Mato Grosso já contabiliza 16 acidentes aéreos em 2026, dos quais três foram fatais, conforme dados do Painel Sipaer, sistema ligado ao Centro de Investigação e Prevenção de Acidentes Aeronáuticos (Cenipa).
Os números chamam atenção em um estado onde a aviação tem papel importante para conectar municípios, propriedades rurais e regiões distantes dos grandes centros. Em 2026, a proporção de ocorrências fatais corresponde a 18,8% dos 16 acidentes registrados.

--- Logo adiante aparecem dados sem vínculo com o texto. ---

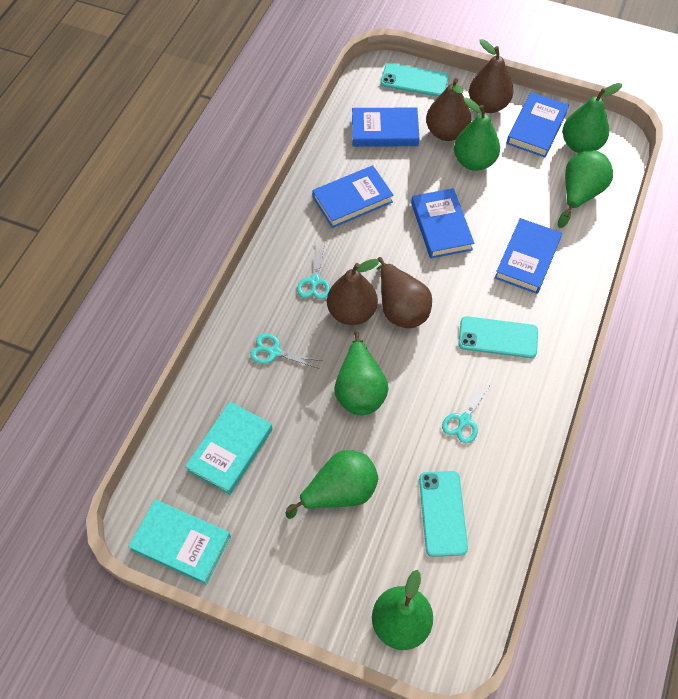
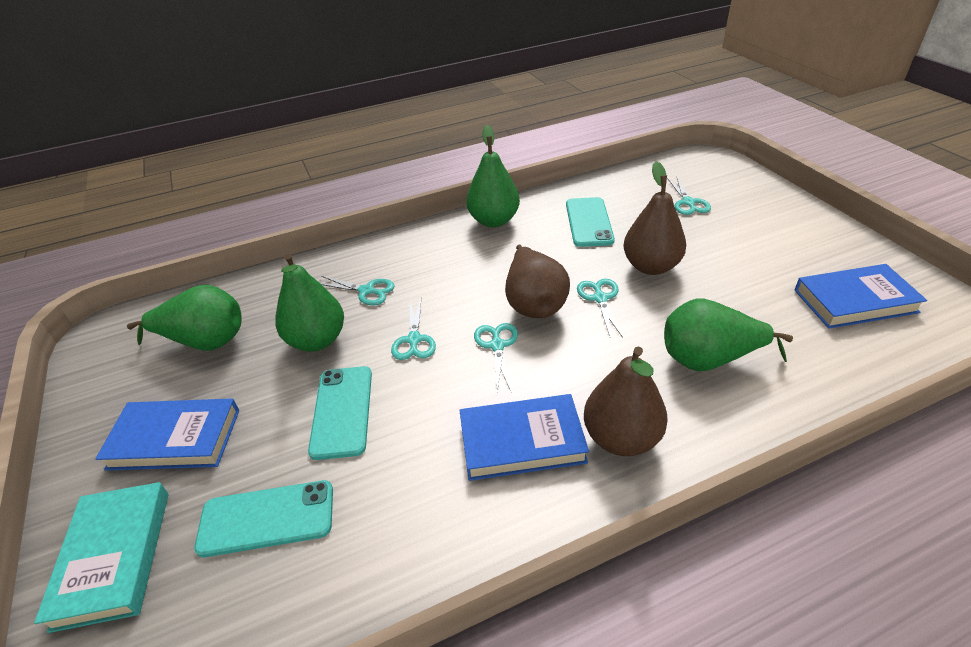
blue book: 5 -> 3
brown pear: 4 -> 3
green pear: 6 -> 4
turquoise book: 2 -> 1
turquoise scissors: 3 -> 5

No levantamento histórico apresentado pelo sistema, a perda de controle em voo aparece com 51 ocorrências, seguida por falha ou mau funcionamento de motor, com 44 registros. Operações em baixa altitude somam 35 casos, enquanto as excursões de pista aparecem em 28.
Manobras aparecem entre momentos mais críticos
Quando analisadas as fases de operação em que os acidentes ocorreram ao longo da última década, as manobras lideram, com 54 registros. Na sequência aparecem decolagem, com 41; voo de cruzeiro, com 28; e pouso, com 24 ocorrências.

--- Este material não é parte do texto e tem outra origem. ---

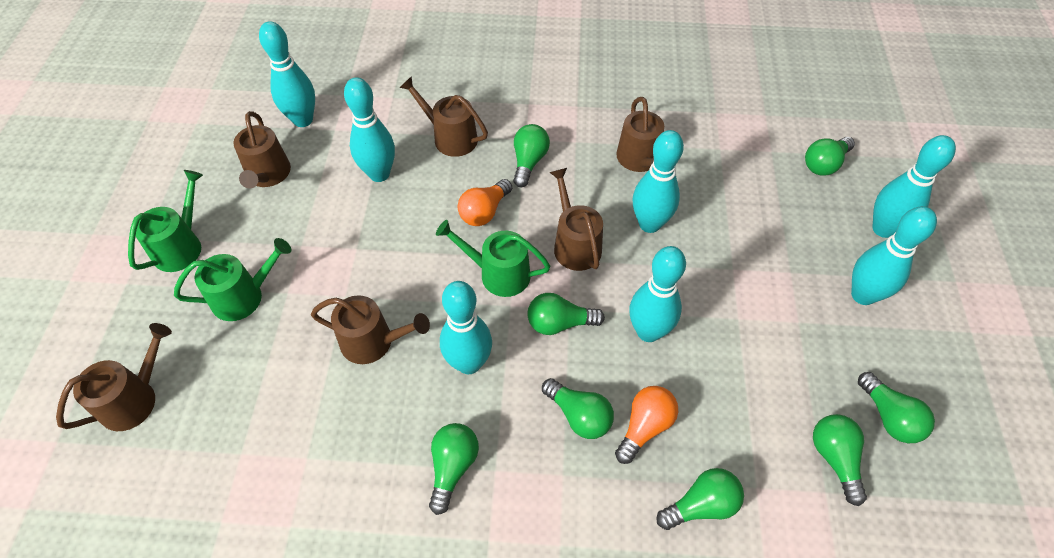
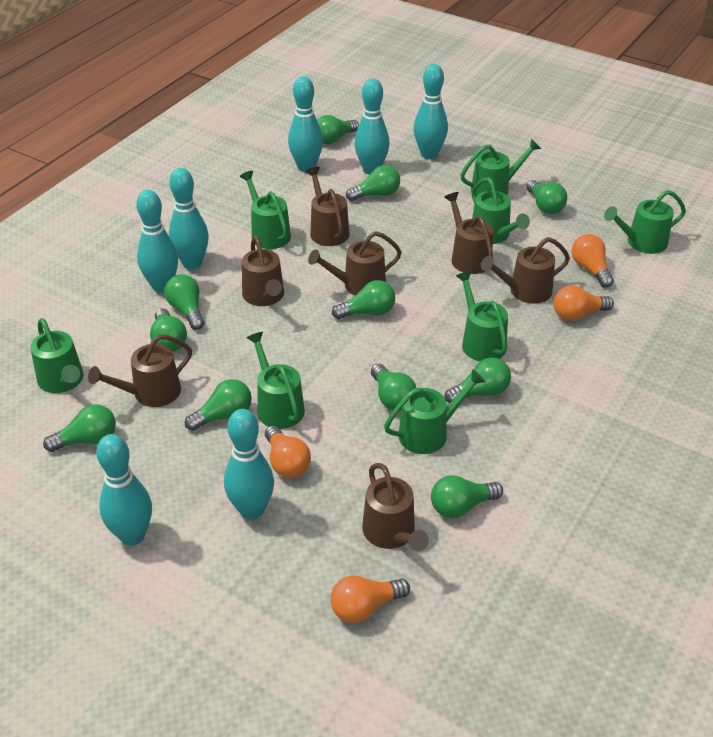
brown watering can: 6 -> 7
green light bulb: 8 -> 11
green watering can: 3 -> 8
orange light bulb: 2 -> 4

Os dados ajudam a dimensionar os diferentes riscos envolvidos na atividade aérea e servem de base para ações de investigação e prevenção.

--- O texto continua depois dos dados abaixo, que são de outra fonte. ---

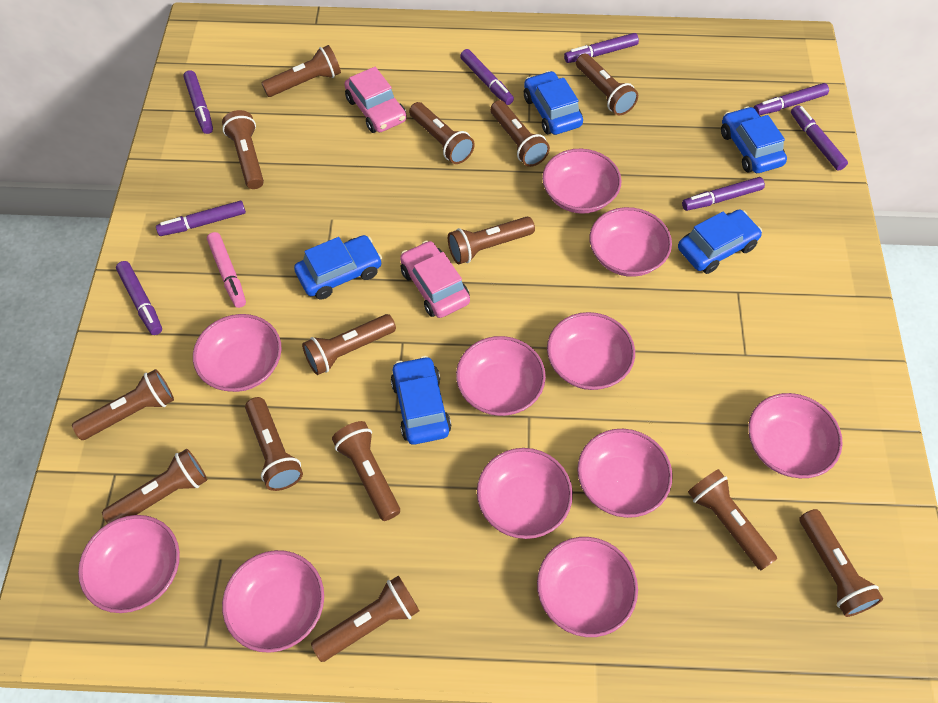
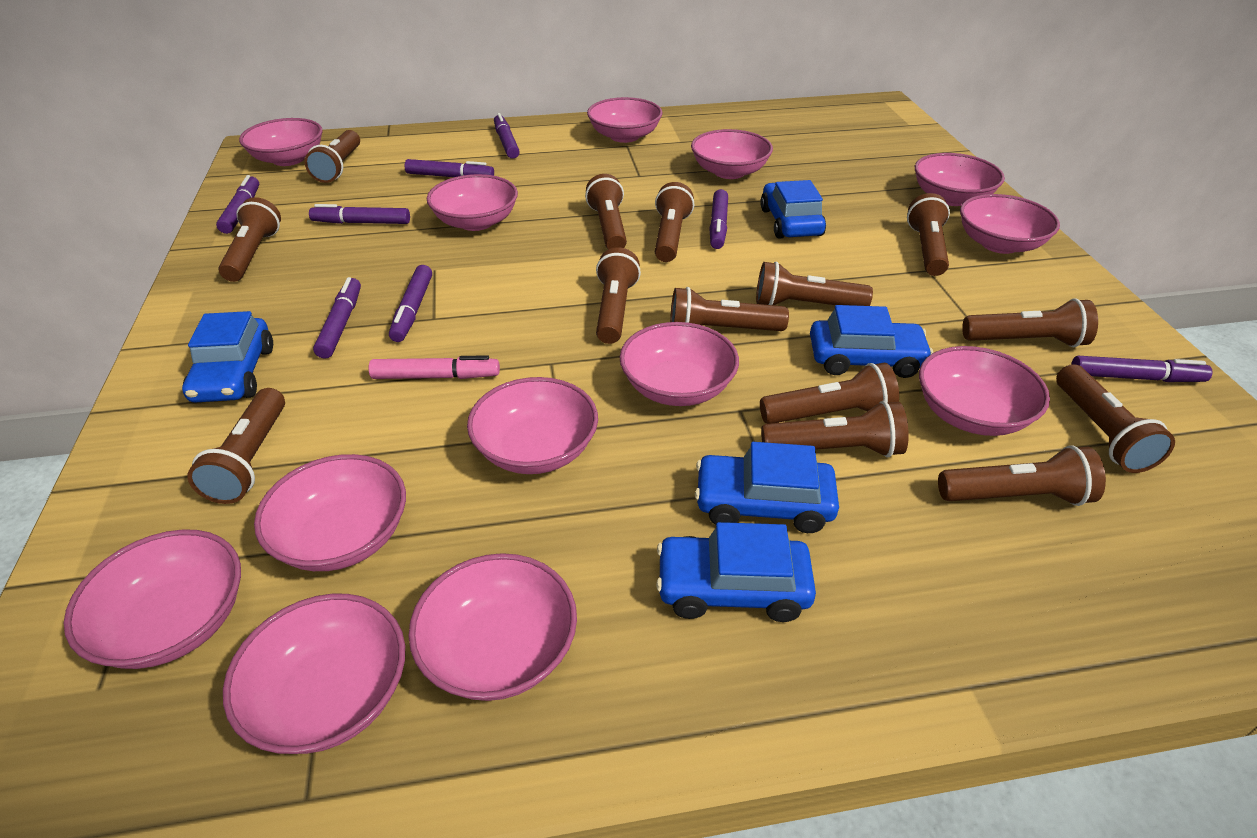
pink bowl: 11 -> 13
pink car: 2 -> 0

2024 teve maior número da década
Dentro do recorte apresentado, 2024 permanece como o ano com maior quantidade de acidentes aéreos em Mato Grosso na última década. Naquele ano foram contabilizadas 29 ocorrências, sendo sete fatais.
O trabalho do Cenipa busca identificar fatores que contribuíram para os acidentes e transformar as informações obtidas nas investigações em medidas capazes de reduzir riscos e evitar novas ocorrências.